I remember when Princess Diana died, just as the internet and personal home pages were beginning to hit the mainstream in 1997, the outpouring of emotion online. The web allowed mourners to instantly express, and more importantly, share their grief with anyone and everyone. The power of the web shone through in a global, virtual, memorial the likes of which the world had really never seen.
Flash forward to now, and the web has become much more than merely a place to post feelings; it's an international global marketplace, and with social networking one of the hottest things going, we're seeing a convergence of financial and personal exchanges on an incredible level in the wake of Michael Jackson's death.
And as you might expect, those reaping the biggest benefits from the tragedy of all this are the biggest names in online media and social networking: Apple Inc., thanks to iTunes; Google, thanks to YouTube; Amazon.com; AT&T, Twitter, Facebook, and heaven only knows how many others.
It's been an wacky 24 hours. AT&T reports that as the news was breaking, 65,000 texts were sent every second, the biggest spike in SMS traffic on AT&T's network in history.
At Apple , an equally enormous frenzy. Seven of the top 10 albums on sale, along with the top 5 songs on iTunes are from Michael Jackson. "The Essential Michael Jackson" was number 1, followed closely by "Thriller." Oh, and 8 of the top 10 music videos came from the King of Pop.
Amazon reports that the top 15 music slots belong to Michael Jackson and the Jackson 5.

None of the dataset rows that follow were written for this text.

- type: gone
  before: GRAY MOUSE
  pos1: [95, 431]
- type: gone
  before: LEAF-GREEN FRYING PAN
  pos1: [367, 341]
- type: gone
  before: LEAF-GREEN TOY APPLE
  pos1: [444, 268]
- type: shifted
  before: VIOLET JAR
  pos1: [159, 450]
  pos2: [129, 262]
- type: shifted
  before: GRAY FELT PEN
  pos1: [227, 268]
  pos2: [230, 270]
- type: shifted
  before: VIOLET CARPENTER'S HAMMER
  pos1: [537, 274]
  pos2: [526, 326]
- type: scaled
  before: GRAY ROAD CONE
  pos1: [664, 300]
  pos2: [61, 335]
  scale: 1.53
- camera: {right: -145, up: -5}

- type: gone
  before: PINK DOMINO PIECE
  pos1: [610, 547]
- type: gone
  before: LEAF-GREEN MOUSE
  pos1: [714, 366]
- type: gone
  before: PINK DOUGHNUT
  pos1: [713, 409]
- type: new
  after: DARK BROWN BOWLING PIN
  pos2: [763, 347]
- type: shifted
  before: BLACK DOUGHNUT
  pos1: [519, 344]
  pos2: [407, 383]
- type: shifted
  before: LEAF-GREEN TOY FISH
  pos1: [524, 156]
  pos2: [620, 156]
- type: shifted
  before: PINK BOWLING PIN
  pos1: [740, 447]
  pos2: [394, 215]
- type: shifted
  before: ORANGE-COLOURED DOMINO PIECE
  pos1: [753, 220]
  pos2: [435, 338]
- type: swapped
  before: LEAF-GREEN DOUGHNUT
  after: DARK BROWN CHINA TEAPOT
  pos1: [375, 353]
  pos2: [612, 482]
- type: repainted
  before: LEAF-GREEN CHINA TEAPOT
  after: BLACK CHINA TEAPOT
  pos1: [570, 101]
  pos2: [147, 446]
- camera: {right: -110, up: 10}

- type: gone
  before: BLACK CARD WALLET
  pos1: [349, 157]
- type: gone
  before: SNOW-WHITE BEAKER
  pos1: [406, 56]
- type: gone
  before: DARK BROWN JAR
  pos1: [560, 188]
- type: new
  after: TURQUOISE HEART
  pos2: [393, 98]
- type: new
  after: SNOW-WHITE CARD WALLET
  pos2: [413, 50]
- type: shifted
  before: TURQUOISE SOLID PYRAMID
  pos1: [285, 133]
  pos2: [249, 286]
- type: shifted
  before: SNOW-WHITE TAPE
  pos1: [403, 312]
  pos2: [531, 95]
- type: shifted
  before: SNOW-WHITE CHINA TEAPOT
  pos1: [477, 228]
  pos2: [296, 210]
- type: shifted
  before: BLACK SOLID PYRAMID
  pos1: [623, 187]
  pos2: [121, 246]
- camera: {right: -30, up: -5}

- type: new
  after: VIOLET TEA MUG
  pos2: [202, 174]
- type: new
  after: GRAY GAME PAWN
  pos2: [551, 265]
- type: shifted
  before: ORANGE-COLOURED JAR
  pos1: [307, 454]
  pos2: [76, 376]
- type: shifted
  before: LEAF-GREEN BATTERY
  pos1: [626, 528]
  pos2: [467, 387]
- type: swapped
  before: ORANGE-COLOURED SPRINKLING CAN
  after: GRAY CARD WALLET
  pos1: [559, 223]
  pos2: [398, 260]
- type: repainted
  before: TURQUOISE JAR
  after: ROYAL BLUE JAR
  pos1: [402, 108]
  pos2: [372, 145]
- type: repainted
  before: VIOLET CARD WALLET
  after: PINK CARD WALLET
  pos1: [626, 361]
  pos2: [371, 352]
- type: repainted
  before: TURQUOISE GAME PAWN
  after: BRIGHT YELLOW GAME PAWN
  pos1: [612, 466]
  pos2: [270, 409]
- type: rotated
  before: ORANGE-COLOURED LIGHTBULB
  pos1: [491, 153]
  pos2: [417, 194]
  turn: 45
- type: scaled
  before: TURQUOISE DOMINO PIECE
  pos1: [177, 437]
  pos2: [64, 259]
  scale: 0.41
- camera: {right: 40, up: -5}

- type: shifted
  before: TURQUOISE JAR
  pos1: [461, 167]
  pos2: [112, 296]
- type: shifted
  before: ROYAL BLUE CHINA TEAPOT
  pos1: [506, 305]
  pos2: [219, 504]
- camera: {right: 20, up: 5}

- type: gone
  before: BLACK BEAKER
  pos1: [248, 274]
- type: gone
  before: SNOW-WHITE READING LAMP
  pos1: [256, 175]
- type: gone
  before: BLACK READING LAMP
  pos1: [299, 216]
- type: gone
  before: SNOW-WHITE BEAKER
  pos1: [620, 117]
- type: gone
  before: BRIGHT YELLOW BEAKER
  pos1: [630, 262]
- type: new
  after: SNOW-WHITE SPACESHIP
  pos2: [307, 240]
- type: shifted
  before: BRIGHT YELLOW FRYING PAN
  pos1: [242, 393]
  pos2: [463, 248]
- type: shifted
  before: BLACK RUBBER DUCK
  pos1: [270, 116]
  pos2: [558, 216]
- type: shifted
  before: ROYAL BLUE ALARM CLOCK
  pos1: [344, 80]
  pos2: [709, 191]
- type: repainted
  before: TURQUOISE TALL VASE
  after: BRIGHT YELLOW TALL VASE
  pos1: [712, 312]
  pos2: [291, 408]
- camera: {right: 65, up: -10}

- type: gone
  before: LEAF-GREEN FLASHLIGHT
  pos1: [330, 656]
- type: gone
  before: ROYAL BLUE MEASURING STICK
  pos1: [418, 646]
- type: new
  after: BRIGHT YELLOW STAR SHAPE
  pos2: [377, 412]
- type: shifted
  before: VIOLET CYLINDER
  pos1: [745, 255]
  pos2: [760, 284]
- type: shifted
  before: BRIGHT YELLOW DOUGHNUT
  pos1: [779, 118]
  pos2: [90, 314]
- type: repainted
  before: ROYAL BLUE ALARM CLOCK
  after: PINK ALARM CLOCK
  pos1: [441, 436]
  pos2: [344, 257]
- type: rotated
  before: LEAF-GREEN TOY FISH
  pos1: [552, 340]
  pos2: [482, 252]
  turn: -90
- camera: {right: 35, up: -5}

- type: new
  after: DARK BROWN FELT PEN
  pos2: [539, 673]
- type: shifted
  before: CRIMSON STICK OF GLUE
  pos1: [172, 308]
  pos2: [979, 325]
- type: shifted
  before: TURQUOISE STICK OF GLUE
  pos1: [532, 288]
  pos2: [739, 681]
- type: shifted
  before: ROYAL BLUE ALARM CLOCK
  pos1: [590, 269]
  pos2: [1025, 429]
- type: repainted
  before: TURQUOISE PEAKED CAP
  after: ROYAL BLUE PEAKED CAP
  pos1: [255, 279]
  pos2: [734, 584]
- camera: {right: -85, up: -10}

Google's search traffic was so extraordinary that the company thought its site was under attack. Google has also created a special page on its YouTube video-sharing site called Spotlight: RIP Michael Jackson and it's attracting millions of visitors.
Time Warner's TMZ website, which broke the news of Jackson's death, crashed under the traffic. And Keynote Systems reported problems with MSNBC and Yahoo's websites because of the crush.
At Twitter, celebrity blogs about Michael Jackson are mushrooming. Five of the top 10 searches on the site were about Jackson and 8 of the top 10 "trending" topics were about him.
"Apple, for instance with iTunes, gets 33 cents a song, and you're gonna see tremendous amount of interest and draw down in Jackson songs, and MTV, which really put him on the map with Thriller, will be running those videos for ever and ever and drawing tremendous advertiser support," says Porter Bibb, managing partner at Mediatech Capital Partners.
Ironic, indeed tragic, that with Jackson facing a rumored $500 million in debt at the time of his death, that it is his death that is re-igniting his image, legacy, and financial opportunity.